- _WORK INSTRUCTIONS_
Skip every line before the one containing "text: (666, 310)", then copy that line and the rest of the entries below exactly, through the last line.

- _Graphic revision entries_
Content starts
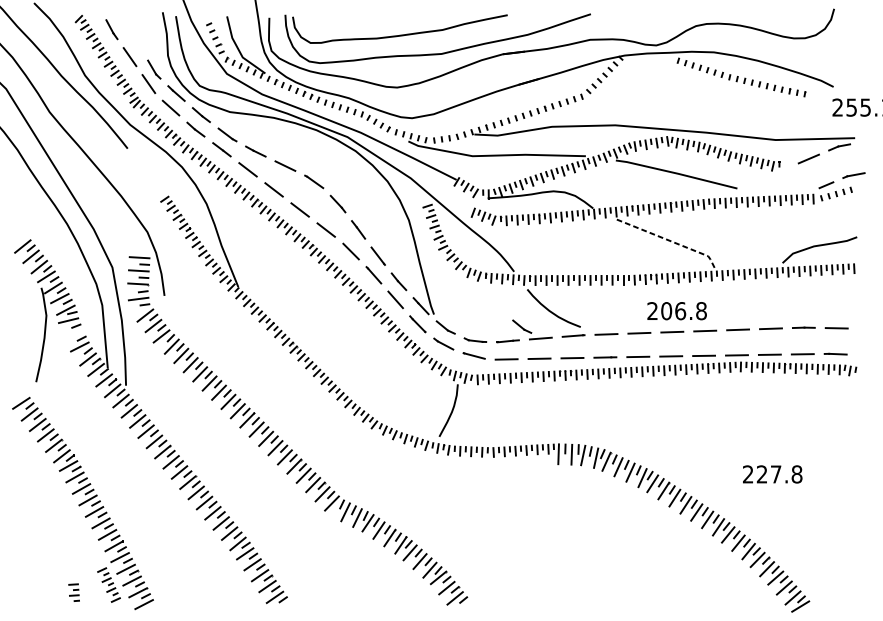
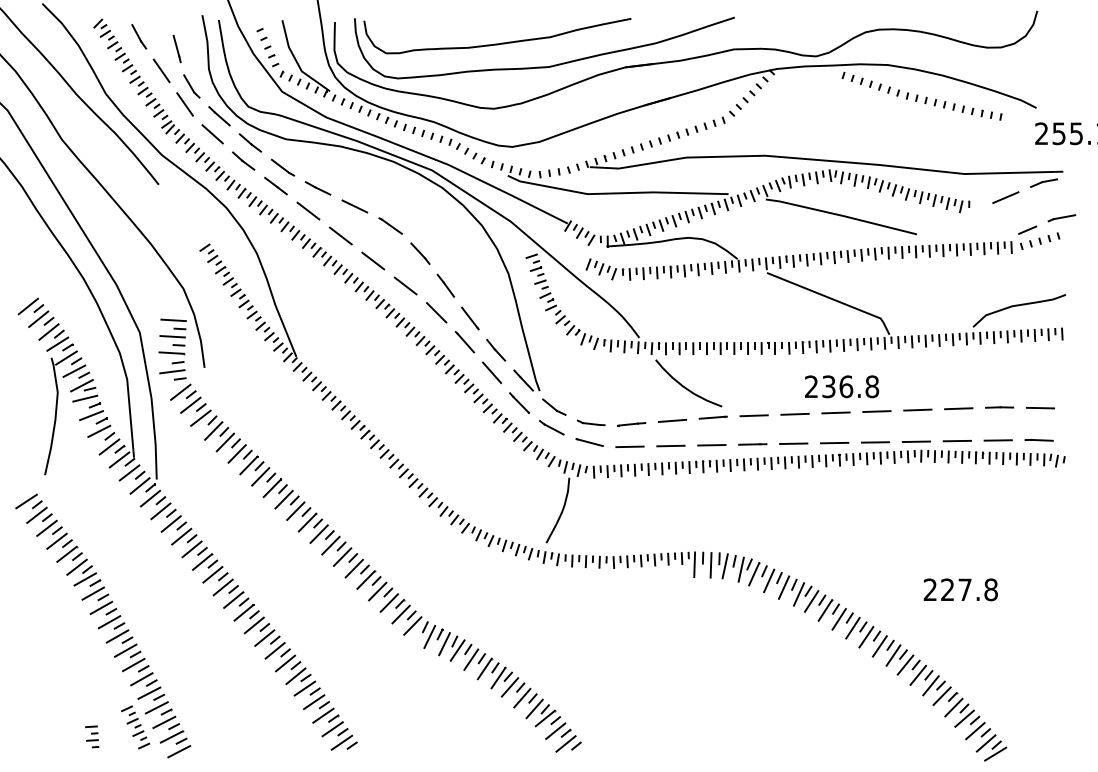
line: (141, 39) -> (176, 48), added
line: (670, 240) -> (833, 299), dashed -> solid
text: (666, 310) -> (828, 386), 206.8 -> 236.8
part: (522, 326) -> (649, 405), removed
line: (73, 334) -> (91, 415), added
Content ends
- _OUTPUT BELOW_
text: (666, 310) -> (828, 386), 206.8 -> 236.8
part: (522, 326) -> (649, 405), removed
line: (73, 334) -> (91, 415), added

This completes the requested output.